For example, the tax increases intended to reduce demand for buy-to-let property; the Help to Buy scheme, and the recent stamp-duty break for first time buyers have actually resulted in an increase in house prices at the lower end.
L&C has forecast an increase in the average first-time buyer deposit from £51,821 to £65,930 by 2022, which is 27%. This may rise even higher, if the impact of interest rate rises on affordability calculations results in lenders becoming more cautious and demanding higher percentage deposits.
In addition, the Office for National Statistics has calculated that the value of land has risen by 412% since 1995. This dwarfs the rise in the average house price. As land can account for up to 70% of the cost of a property, there is definitely pressure on the prices of new build homes as the cost of labour and materials increase.
In addition, this may impact the London market if there is some movement on brownfield sites and land banks held by major builders.
Demand and affordability
The demand for residential investment properties isn’t going away. Figures released by UK Finance state that, for Q3 2017 “Gross buy-to-let lending totaled £9.3bn, up 11% on the second quarter and four per cent on the second quarter of 2016.”

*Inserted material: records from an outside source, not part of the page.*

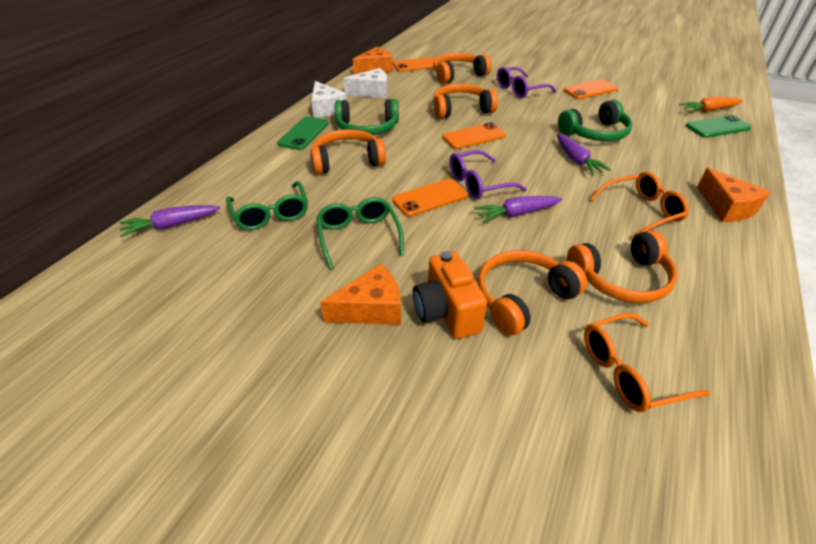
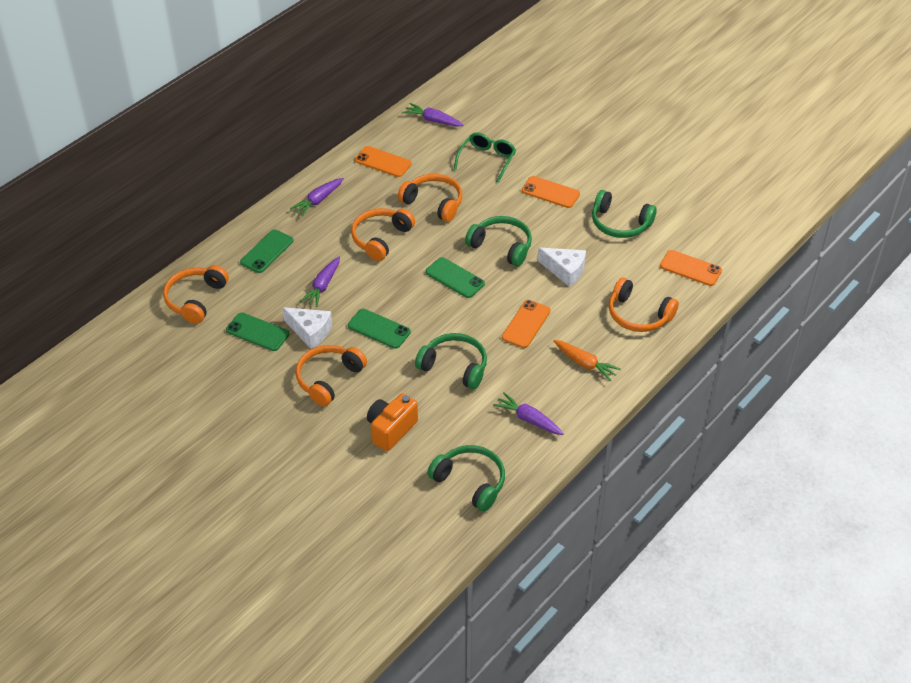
green glasses: 2 -> 1
green headphones: 2 -> 4
green phone: 2 -> 4
orange cheese: 3 -> 0
orange glasses: 2 -> 0
purple carrot: 3 -> 4
purple glasses: 2 -> 0

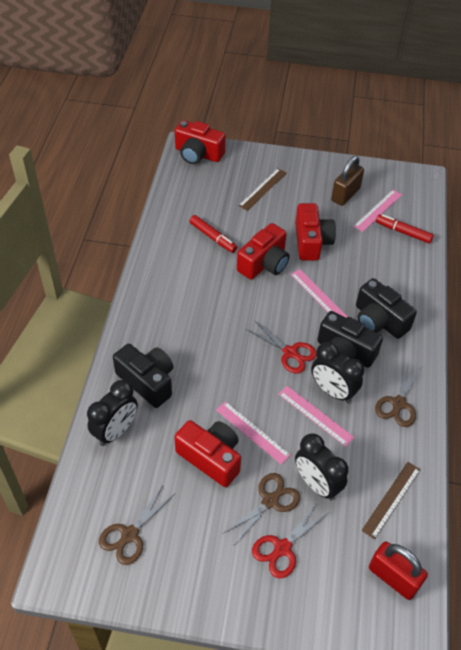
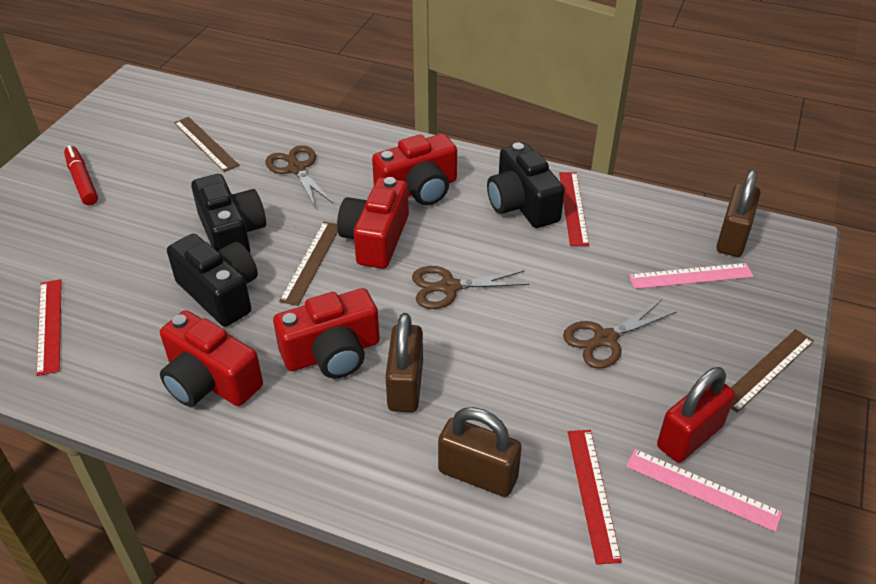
black clock: 3 -> 0
brown padlock: 1 -> 3
brown ruler: 2 -> 3
pink ruler: 4 -> 2
red marker: 2 -> 1
red ruler: 0 -> 3
red scissors: 2 -> 0

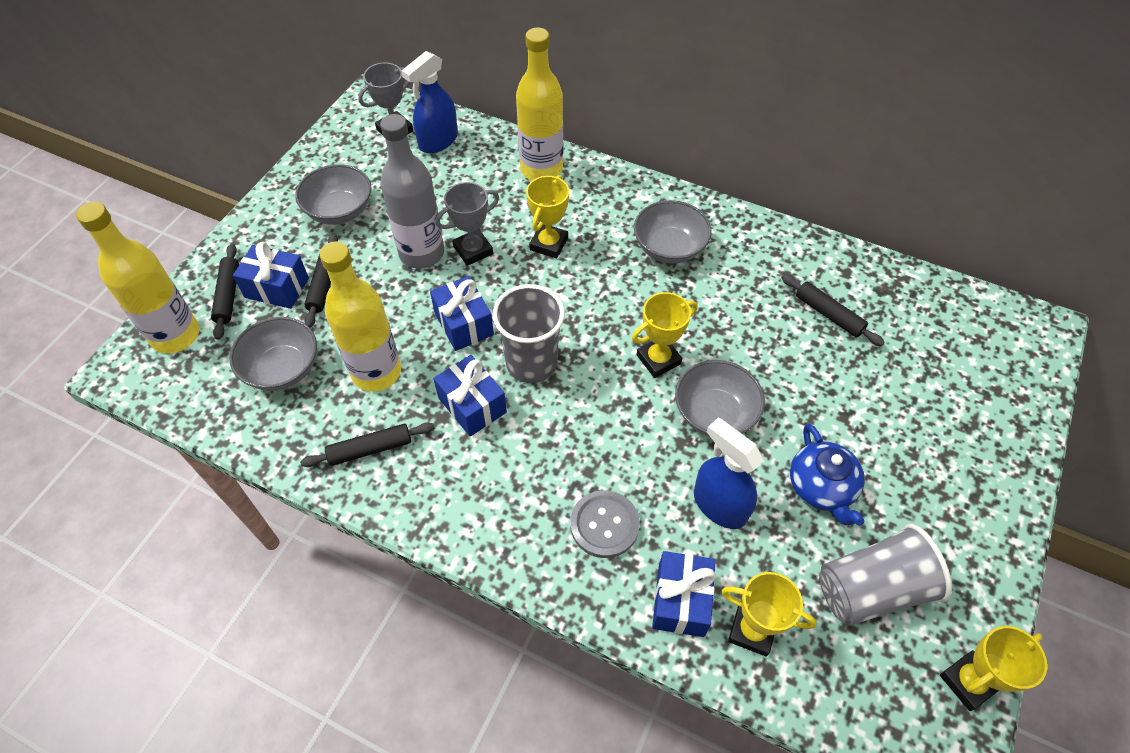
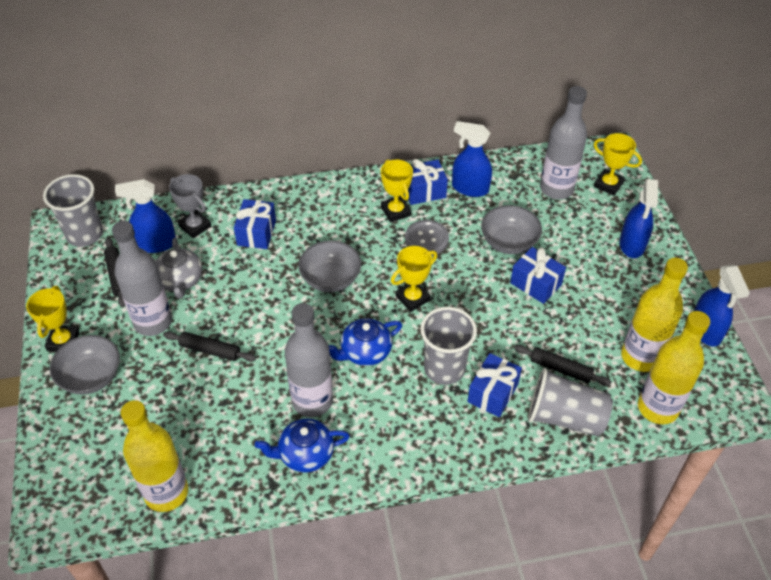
black rolling pin: 4 -> 3
blue spray bottle: 2 -> 4
blue teapot: 1 -> 2
grey bottle: 1 -> 3
grey bowl: 4 -> 3
grey cup: 2 -> 3
grey teapot: 0 -> 1
grey trophy: 2 -> 1

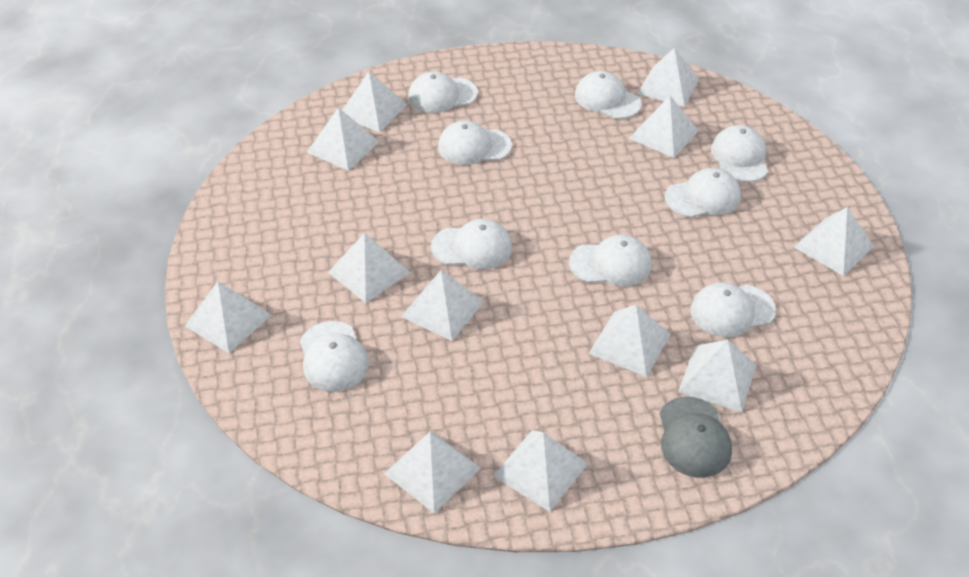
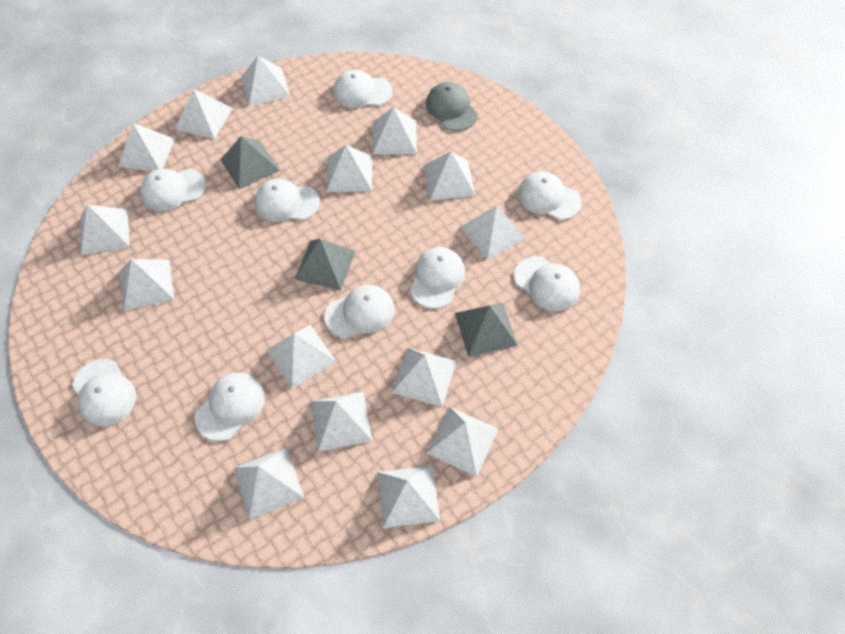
grey pyramid: 0 -> 3
white pyramid: 12 -> 15

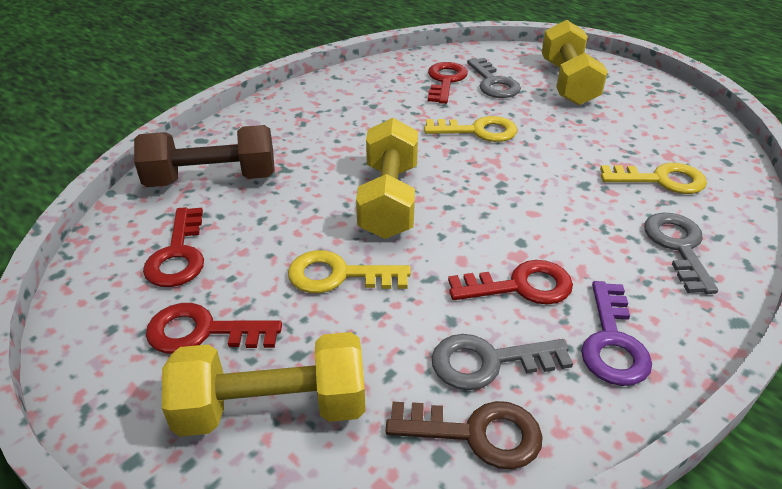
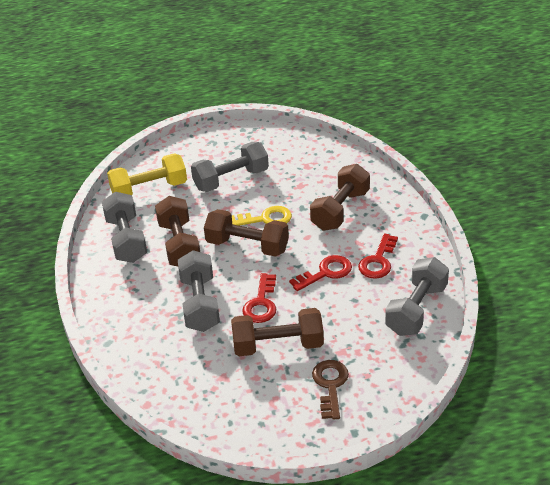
brown dumbbell: 1 -> 4
grey dumbbell: 0 -> 4
grey key: 3 -> 0
purple key: 1 -> 0
red key: 4 -> 3
yellow dumbbell: 3 -> 1
yellow key: 3 -> 1

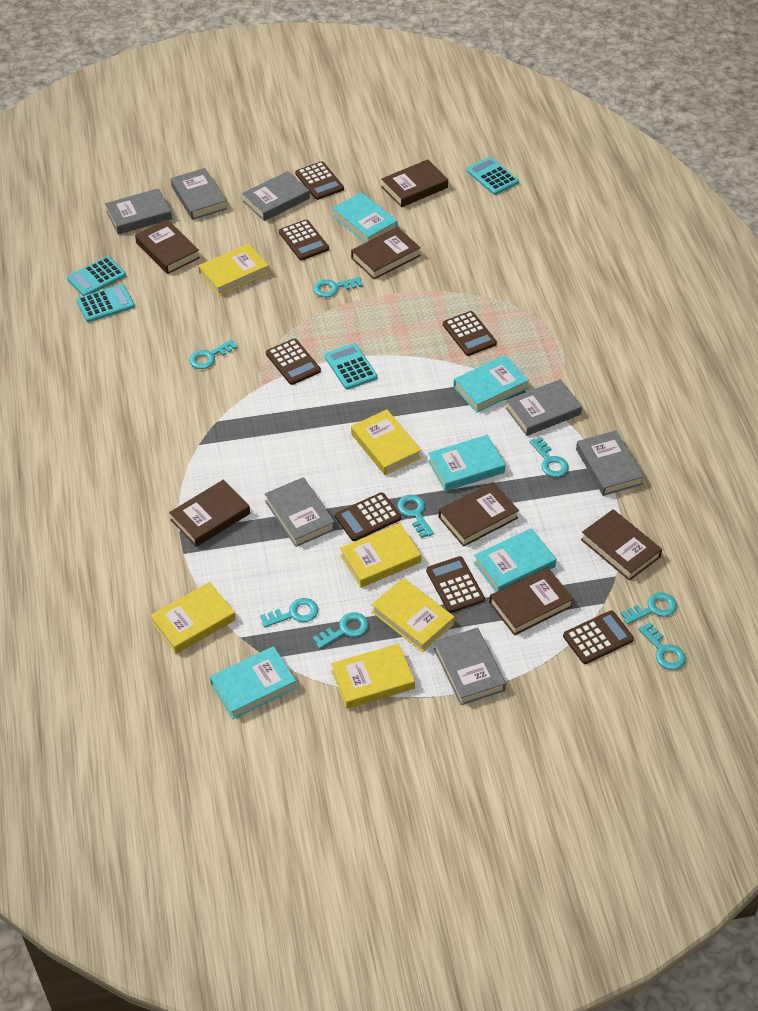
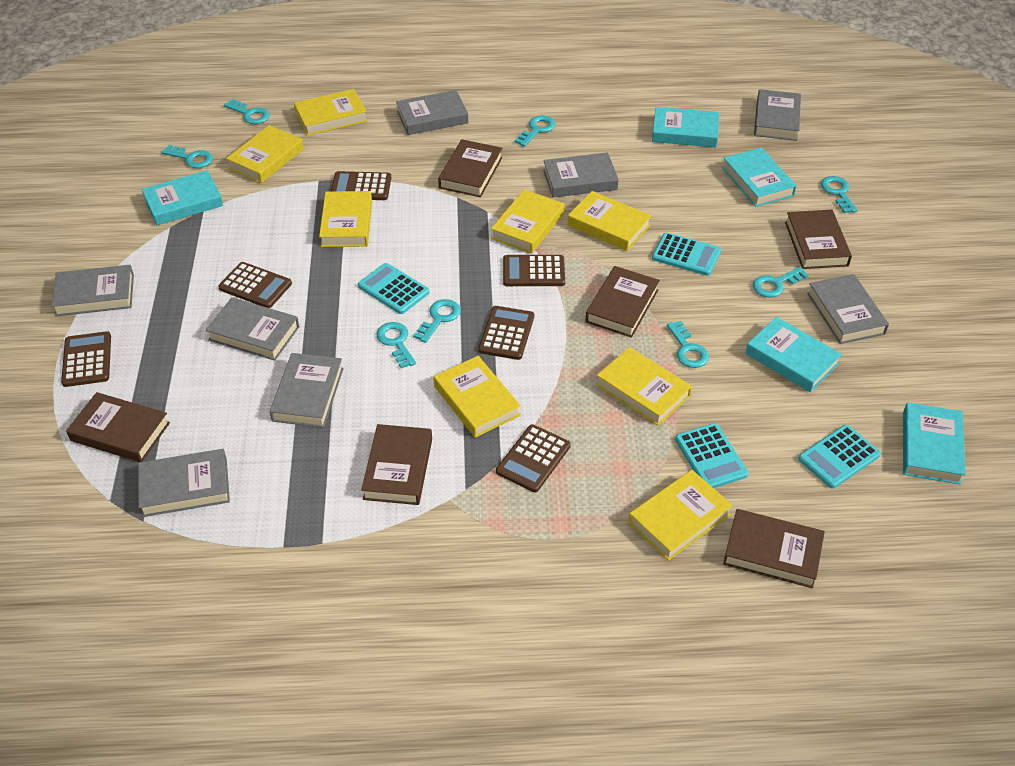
brown book: 7 -> 6
brown calculator: 7 -> 6
grey book: 7 -> 8
yellow book: 6 -> 8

While the majority of these figures relate to remortgaging; there remains a solid base of purchases. However, these figures do not include cash purchases or conversions where no remortgage was required.
Another factor is the house price to earnings ratio. Despite lower than average wages, this ratio is substantially lower in areas such as Nottingham, Sheffield, Liverpool, Newcastle and Glasgow than it is in Southern England. Thus, whilst there already is some adjustment in London and the South East, other areas will continue to show rising property prices. This is, of course, dependent on employment opportunities.
Overall, there should be no reason for lenders to panic and I expect bridging lending to continue to grow, if not at previous rates.